4/5 here. I don’t know when we’re going to get around to seeing Atonement. I haven’t read the book yet, which has been one hesitation. Ruby Dee won the SAG, but everything else has gone to Ryan or Blanchett and I think this award has to go to one of them. I did love Tilda Swinton in Michael Clayton, though, really loved her.
I honestly have a hard time choosing between Ryan and Blanchett. These were two really brave performances, for different reasons. Ryan was brave enough to play an unlikable character with unflinching honesty. Nothing in her performance tried to make us like this woman – and that honesty in the end makes her sympathetic in a way she never would have been if Ryan had hedged her performance. Blanchett is astonishing as the one Dylan most of us are most familiar with. I would imagine that many in attendance Oscar night will be thinking that they would have never even taken that role. I was mesmerized by her, and would easily throw down my non-existent vote for her — except she’s already won an Oscar for being brave enough to play an icon and hitting the performance out of the park. Yeah, I still don’t know which way I’m leaning in this category.
Philip Seymour Hoffman
4/5 again. Philip Seymour Hoffman was my favorite thing about Charlie Wilson’s War. And Tom Wilkinson was great as usual. But neither of these performances holds up to the ones from the Westerns in my eyes. I loved Javier Bardem’s performance in No Country a LOT. But for me this category is all Casey Affleck. Luckily, I had already seen Gone Baby Gone at this point, so I didn’t spend half of this movie saying “where is this coming from?” I mean really, before this I pretty much only knew him from the Oceans’ movies and while he’s totally hilarious in those – I had no idea he had this in him. But this is really the lead role in a very good movie and he nailed it; it’d be hard for any other supporting role to match up to it.
Joel Coen and Ethan Coen
Paul Thomas Anderson
4/5. The subject matter of Diving Bell kind of freaks me out. Shaun would have seen this by now if it was just up to him. Of the others, I think I have to go with the Coens for this one. I really liked Juno and Michael Clayton both, but for me this comes down to the two western stories.

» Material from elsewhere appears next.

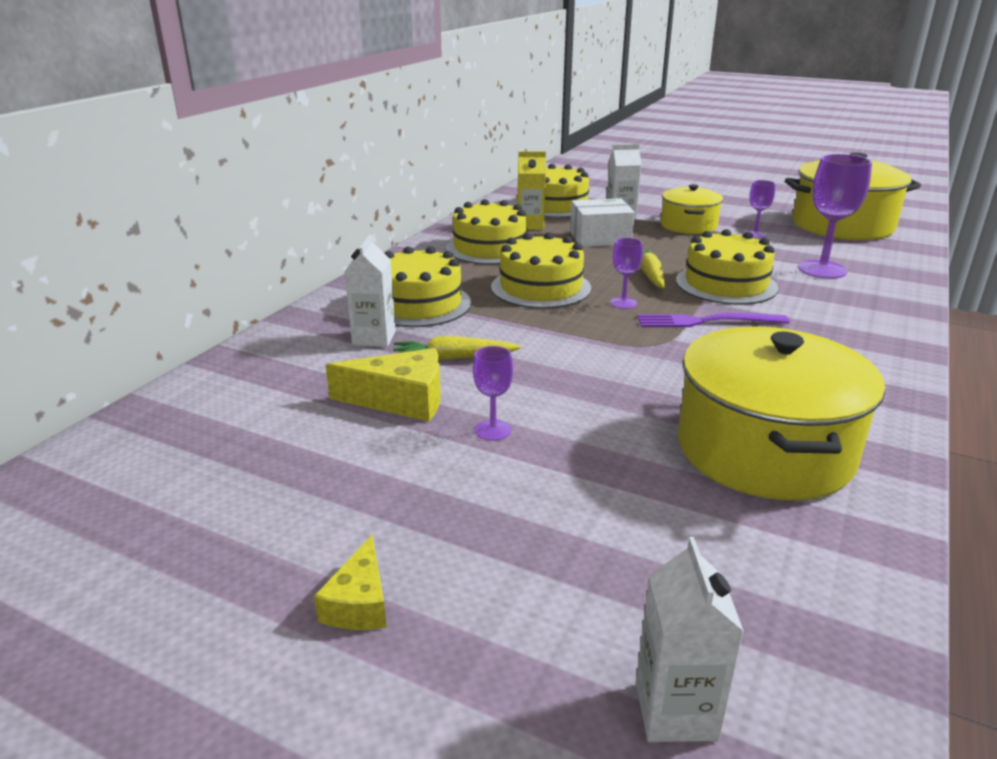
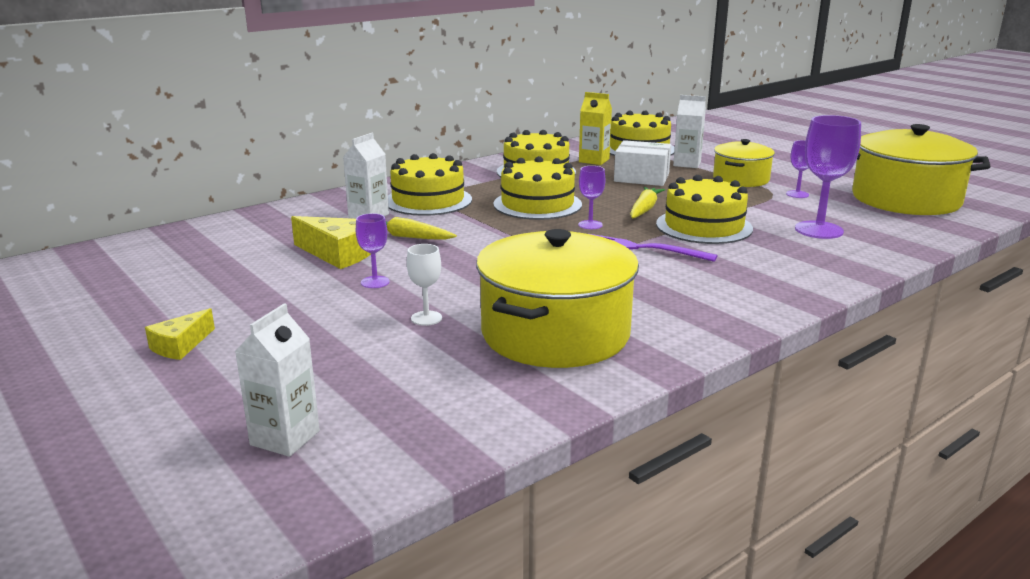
camera: 25 degrees right, 5 degrees down
(612, 466) = (426, 318): none -> white goblet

Paul Thomas Anderson put together a mid-century type movie epic, and did so brilliantly. But I can’t separate this movie from it’s central performance to see the whole as well as i can with the Coens’ film. I can see so much of them in the film, and at the same time see the actors, the source material and more in it.
No Country for Old Men
There Will be Blood
4/5. Basically, I feel the same way about this category as I do about Director. I’d probably vote for No Country if I could, but if There Will be Blood goes on a tear, I won’t lose any sleep over it.

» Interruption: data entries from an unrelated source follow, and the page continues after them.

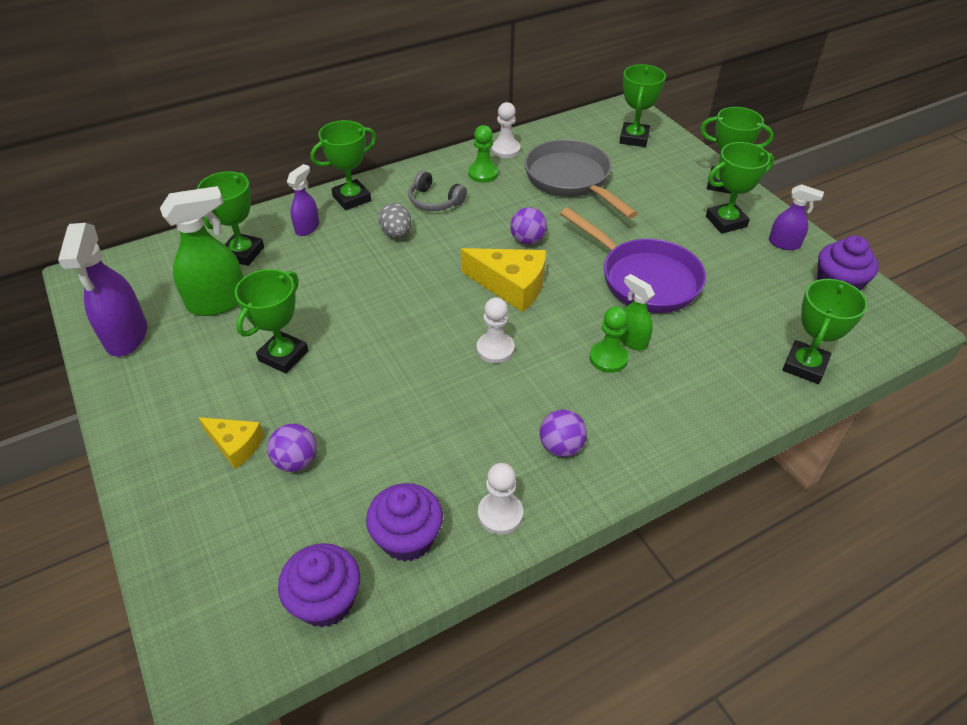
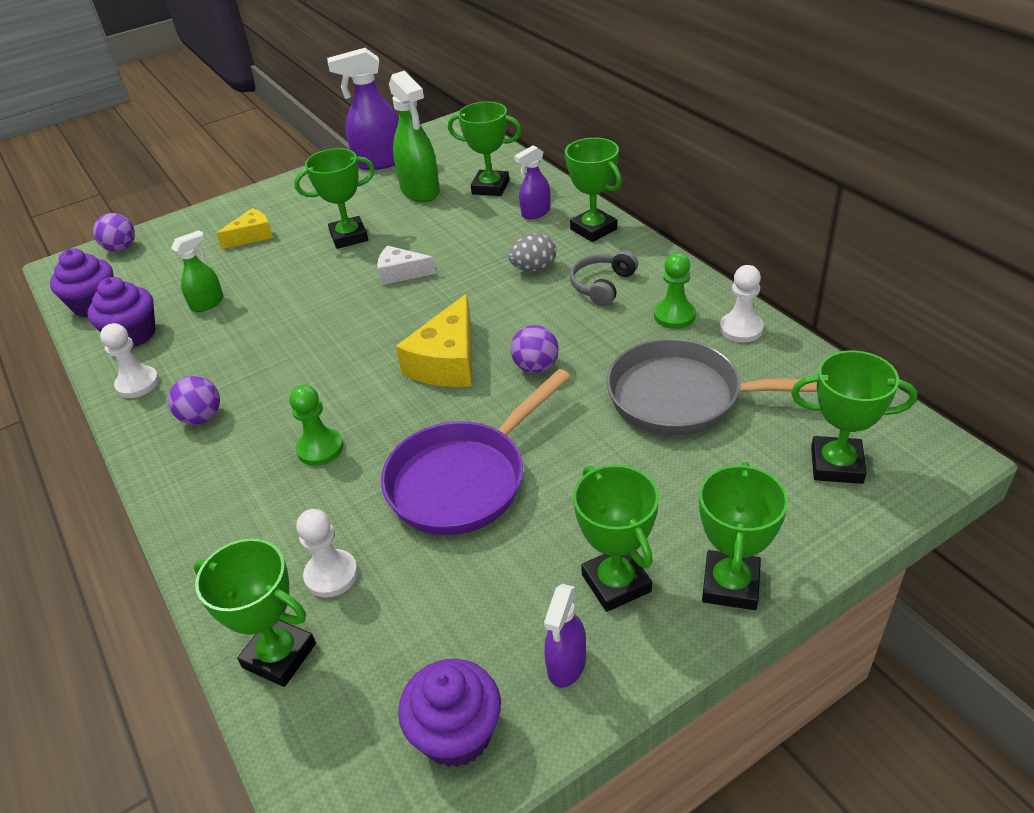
camera: 90 degrees right, 5 degrees down
(235, 445) = (252, 236): yellow cheese -> yellow cheese turned 150 degrees counterclockwise
(283, 356) = (349, 237): green trophy -> green trophy turned 45 degrees counterclockwise
(296, 461) = (228, 267): purple ball -> purple ball (121, 248)
(307, 228) = (535, 213): purple spray bottle -> purple spray bottle turned 120 degrees clockwise
(370, 315) = (401, 273): none -> white cheese
(495, 349) = (344, 360): white pawn -> white pawn (331, 575)
(571, 180) = (684, 397): grey pan -> grey pan turned 135 degrees counterclockwise
(632, 340) = (348, 469): green spray bottle -> green spray bottle (207, 303)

We tried a new invite service for the party this year, so I’ve been stressed that some emails might not have copied over. If you’re in cosmopolitan Monmouth next Sunday – welcome!
One thought on “If I picked the Oscars (it would be ridiculous because I haven’t seen all the movies in any category)”
I’m not sure I’m going to do a pre-Oscars post. In fact, I’m pretty sure I won’t. Partly, this is a function of time and other priorities, but also I’m just not moved to write. For starters, the best film we saw during the Oscar year – The Assassination of Jesse James by the Coward Robert Ford – isn’t nominated for much, but of the films that do have a chance at a big night, none would make me feel particularly enraged. Juno would be the minor exception here, but not only do I think that it won’t rule the evening, it’s a more interesting than usual self-consciously “Indie” movie, and it wouldn’t be a total travesty if it picked up one or two of the bigger awards for which it is nominated.